Yes and no. GMail is arguably one of the most successful and mature web apps
out there, but at the end of the day you're still just reading mail, clicking
a few places to change how information is presented, and typing a bunch of
text. None of this requires a lot of real-time assistance as you navigate the
information, context-sensitive UI, or task-specific controls beyond regular
menu/toolbar/icon kinds of things, for example.

 _And why not mathematical modelling/simulation? — you can access a lot more
computational power on servers._

Well, I think that point is debatable if you're doing serious modelling more
than occasionally. The kind of processing power required makes it cheaper to
buy your own high-end systems than to use commodity cloud-provided facilities
very quickly, and for the same reason I suspect it would be difficult to offer
such services economically in SaaS form.

Also, real time graphic visualisations in web apps are still far slower and
less sophisticated than what you can achieve natively with modern graphics
cards, at least for now. If you're watching a couple of pretty graphics in an
analytics tool, that doesn't matter. Even some basic 3D work is starting to
get interesting with technologies like WebGL arriving. But for real-time
rendering and navigation of global weather patterns or the design of a cruise
ship? I don't see that being done remotely any time soon.

 _And how often does one hear of a startup making new desktop software?_

I'm not sure how often one hears about start-ups doing something is a very
useful metric, really. The culture on HN is particularly biased towards that
field, but in reality there are millions of programmers out there working on
desktop software. New bespoke desktop applications are being written for
businesses all the time, and likewise tools, toys, games and more are written
by small software shops for individuals all the time.
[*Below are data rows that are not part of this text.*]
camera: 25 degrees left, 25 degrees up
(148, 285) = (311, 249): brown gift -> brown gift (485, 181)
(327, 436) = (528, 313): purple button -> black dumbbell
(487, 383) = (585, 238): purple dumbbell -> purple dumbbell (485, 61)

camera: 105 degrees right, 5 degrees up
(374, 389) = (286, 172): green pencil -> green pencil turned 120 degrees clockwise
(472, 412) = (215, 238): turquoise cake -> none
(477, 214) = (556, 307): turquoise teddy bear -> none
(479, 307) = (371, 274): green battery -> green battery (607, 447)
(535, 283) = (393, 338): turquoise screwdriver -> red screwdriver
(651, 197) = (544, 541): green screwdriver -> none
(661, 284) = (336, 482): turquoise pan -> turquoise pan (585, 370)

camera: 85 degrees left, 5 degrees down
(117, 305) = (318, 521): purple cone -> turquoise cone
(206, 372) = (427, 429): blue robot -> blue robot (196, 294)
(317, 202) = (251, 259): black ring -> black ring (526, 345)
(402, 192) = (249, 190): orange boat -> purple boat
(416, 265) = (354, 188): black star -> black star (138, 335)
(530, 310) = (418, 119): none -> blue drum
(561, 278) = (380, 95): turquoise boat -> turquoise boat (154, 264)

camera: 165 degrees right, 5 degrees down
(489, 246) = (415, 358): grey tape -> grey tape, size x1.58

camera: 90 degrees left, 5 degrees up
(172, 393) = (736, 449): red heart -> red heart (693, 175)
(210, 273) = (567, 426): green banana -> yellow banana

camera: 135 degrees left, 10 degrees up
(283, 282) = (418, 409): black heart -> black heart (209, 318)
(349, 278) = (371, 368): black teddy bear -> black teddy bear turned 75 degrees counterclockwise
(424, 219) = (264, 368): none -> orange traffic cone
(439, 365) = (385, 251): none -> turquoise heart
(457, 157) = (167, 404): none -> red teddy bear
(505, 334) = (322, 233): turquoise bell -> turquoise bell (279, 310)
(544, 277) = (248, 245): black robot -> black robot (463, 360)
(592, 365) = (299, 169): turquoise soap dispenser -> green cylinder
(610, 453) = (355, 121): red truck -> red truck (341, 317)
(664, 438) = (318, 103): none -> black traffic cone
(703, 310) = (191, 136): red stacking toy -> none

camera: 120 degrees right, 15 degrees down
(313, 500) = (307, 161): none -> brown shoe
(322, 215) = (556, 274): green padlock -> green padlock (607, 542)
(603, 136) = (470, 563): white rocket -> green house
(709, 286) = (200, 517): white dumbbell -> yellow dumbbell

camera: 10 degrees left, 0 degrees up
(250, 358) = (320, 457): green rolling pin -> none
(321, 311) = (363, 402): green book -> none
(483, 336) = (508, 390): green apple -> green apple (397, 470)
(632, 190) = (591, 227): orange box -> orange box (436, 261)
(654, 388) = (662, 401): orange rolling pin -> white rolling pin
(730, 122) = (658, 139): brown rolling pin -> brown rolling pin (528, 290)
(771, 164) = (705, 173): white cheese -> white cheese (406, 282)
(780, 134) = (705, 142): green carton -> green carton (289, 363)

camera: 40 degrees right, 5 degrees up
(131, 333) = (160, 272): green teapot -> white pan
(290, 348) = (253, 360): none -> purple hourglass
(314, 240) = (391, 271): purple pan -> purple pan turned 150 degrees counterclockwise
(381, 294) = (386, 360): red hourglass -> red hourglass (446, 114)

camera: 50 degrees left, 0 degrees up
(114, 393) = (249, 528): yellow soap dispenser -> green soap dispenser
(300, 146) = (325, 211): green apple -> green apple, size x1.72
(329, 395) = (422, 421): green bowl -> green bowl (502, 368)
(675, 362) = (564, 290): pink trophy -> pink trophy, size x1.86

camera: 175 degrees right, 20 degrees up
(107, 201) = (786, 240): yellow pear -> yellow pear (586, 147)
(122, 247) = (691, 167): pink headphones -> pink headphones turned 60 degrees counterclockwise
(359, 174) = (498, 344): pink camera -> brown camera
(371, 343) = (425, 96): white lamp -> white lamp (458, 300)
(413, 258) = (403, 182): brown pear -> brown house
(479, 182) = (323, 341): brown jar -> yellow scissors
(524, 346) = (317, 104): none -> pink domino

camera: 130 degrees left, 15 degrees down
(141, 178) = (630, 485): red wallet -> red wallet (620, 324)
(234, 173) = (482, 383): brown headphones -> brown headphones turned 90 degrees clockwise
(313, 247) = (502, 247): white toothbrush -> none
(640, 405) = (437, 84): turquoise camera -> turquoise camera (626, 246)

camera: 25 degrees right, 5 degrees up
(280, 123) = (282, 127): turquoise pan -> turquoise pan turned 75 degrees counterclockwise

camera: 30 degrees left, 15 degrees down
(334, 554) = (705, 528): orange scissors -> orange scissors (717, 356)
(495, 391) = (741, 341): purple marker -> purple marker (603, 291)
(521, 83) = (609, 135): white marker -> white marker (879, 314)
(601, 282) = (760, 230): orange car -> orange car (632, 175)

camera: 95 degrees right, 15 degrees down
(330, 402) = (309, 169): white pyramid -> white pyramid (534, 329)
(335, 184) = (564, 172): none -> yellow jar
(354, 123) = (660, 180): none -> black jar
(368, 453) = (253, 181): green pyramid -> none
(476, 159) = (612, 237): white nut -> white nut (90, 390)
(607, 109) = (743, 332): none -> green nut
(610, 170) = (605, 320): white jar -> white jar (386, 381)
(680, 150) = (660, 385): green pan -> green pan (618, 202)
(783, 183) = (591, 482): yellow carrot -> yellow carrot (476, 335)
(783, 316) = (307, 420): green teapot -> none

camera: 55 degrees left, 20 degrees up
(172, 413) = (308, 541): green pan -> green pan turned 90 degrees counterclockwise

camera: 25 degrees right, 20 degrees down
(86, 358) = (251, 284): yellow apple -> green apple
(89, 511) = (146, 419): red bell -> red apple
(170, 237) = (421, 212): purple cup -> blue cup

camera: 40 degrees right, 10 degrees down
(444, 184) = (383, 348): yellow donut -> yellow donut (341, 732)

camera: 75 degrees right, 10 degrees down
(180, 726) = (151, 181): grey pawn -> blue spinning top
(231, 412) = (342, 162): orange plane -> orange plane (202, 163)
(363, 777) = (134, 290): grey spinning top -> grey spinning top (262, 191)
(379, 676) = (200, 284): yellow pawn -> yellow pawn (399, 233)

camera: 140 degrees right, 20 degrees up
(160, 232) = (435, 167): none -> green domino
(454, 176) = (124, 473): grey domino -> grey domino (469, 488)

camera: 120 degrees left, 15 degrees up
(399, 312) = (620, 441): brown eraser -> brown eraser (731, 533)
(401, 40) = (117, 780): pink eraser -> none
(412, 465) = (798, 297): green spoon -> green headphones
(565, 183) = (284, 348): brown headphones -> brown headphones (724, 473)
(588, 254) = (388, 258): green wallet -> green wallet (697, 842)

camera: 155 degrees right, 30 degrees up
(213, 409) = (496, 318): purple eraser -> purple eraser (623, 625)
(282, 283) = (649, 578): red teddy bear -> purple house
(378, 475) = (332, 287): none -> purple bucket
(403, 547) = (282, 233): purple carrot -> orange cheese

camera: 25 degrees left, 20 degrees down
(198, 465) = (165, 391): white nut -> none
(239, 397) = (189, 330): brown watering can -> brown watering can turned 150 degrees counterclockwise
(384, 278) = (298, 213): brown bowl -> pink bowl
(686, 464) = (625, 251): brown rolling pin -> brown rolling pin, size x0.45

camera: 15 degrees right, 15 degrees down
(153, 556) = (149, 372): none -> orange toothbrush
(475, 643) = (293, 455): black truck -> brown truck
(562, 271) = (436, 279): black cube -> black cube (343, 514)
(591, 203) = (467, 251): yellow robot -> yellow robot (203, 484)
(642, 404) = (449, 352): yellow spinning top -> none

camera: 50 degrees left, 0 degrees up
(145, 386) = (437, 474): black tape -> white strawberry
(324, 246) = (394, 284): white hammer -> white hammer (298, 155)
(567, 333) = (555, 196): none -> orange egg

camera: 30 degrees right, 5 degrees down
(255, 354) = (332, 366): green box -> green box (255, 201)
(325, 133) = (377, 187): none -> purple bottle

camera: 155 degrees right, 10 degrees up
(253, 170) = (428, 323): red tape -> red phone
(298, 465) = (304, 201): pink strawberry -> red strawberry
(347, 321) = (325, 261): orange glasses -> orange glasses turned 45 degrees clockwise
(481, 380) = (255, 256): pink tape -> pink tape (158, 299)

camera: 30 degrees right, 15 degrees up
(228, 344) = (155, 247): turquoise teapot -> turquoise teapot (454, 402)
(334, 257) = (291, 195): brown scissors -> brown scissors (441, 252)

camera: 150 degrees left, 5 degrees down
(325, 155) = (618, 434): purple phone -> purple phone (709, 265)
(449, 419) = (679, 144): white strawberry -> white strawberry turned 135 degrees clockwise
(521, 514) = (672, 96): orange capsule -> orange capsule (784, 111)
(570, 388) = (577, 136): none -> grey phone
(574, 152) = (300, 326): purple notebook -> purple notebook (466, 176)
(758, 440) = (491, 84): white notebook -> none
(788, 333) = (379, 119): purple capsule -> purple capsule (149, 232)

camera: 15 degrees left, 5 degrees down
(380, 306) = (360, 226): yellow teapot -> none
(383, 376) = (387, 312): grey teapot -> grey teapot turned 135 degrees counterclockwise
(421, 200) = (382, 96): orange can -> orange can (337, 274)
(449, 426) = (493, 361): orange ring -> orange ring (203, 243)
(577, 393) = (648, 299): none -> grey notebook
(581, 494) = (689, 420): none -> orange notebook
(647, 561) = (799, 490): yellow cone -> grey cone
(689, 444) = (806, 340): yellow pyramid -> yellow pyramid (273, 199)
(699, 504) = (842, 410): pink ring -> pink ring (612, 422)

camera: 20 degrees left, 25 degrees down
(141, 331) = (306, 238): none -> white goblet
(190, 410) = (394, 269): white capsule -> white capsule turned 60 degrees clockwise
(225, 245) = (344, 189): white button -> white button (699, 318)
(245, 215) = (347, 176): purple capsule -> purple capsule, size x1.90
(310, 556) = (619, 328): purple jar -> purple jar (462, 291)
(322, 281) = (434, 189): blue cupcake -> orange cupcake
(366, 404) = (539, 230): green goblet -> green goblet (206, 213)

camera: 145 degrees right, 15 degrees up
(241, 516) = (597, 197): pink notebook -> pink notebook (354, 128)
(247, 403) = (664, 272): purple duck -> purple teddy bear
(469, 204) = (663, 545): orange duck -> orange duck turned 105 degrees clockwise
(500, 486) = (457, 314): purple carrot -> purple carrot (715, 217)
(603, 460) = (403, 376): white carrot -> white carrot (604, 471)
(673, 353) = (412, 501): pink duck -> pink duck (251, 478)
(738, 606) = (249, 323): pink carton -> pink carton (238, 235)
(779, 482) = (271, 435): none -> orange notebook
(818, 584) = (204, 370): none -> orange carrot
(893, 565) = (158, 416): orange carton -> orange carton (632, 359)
 _But nearly all the innovation has been pointing in the other direction._

Really? I'd say the mobile "app store" model and the Linux "distribution"
model have both been very successful at getting native software deployed onto
users' systems, too.

It's just a shame that we still have horrible deployment practices and
dependency management on most desktop platforms, much of it due to the
stagnation of desktop OS architectures and the continued use of strategies
that were originally designed to cope with limited resources but that have
been obsolete for years now.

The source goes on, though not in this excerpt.